The Northwestern football players who are taking a stand appear to be gaining support from student/athletes and many fans across the country.  Now the question: will the support be enough to change the NCAA’s approach to compensating them beyond their scholarships?

The argument from Northwestern stems from what the players are calling “a dictatorship” because the NCAA dictates terms to its member schools and the thousands of college athletes.  They say this leaves the student/athletes with little or no say about financial compensation to the athletes or even their safety.
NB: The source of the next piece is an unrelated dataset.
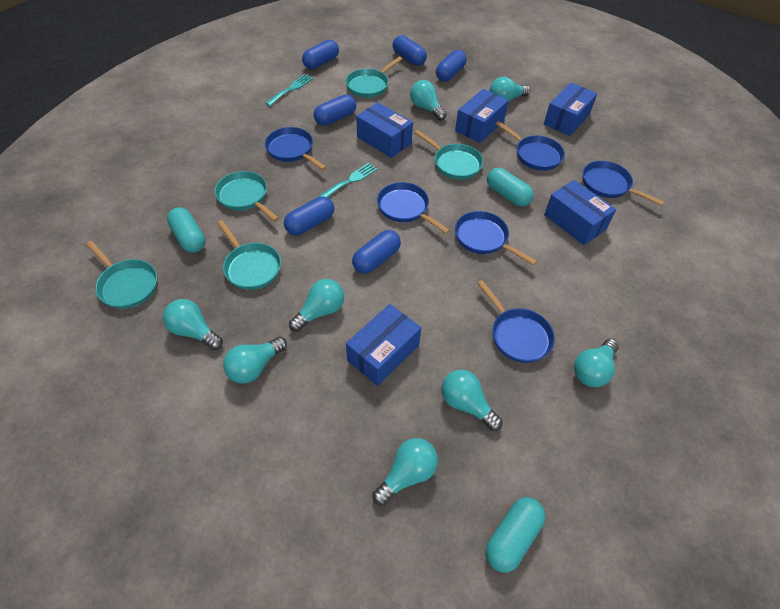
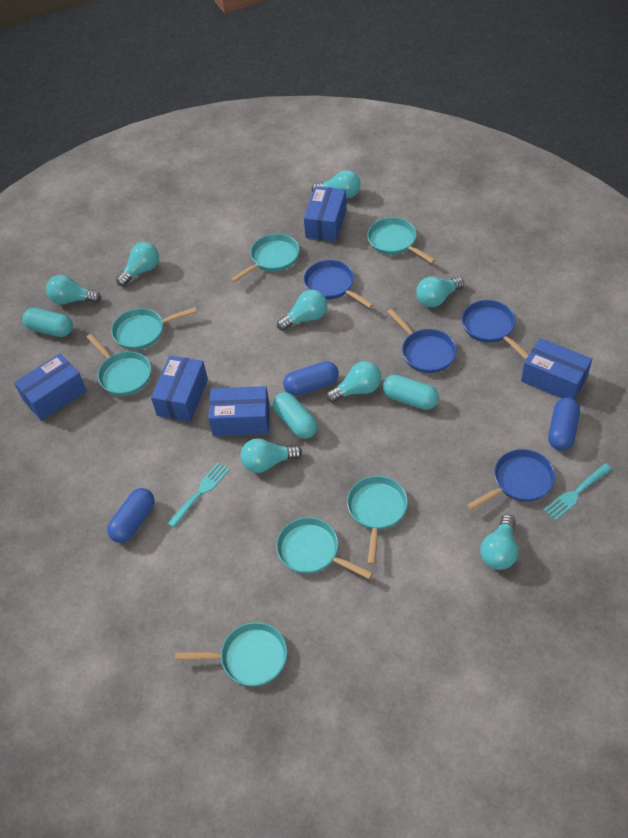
blue capsule: 6 -> 3
blue pan: 6 -> 4
turquoise pan: 5 -> 7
The football players have gone so far as to stand side by side with the United Steel Workers Union.  The Steel Workers Union will be advising the players in their efforts to get things changed and soon.  The Union is very clear in their recommendation to the players, they want “fairness” for student/athletes from an organization (NCAA) that is making millions off their backs with very little in return.  The union is calling it “gross undervaluation”.

One of the Northwestern football players who will be challenging the NCAA is QB Kain Colter.  Colter is a part of the College Athletes Players Association and he says, “the current model represents a dictatorship.”  He may be right.  The NCAA is a very big organization and makes a ton of money, though it is hard to know exactly how much they generate since they don’t like to talk about it.  The NCAA is very clear where they stand on the union situation though…forget it!  The statement they released this week stated, “Student/Athletes are not employees, and we are confident the National Labor Relations Board will find in our (NCAA) favor, as there is no right to organize student/athletes.”   The statement is very clear…the student/athletes are at their institutions to get an “education.”  I have a feeling CAPA and the Union Steel Workers Union will have something to say about that statement soon.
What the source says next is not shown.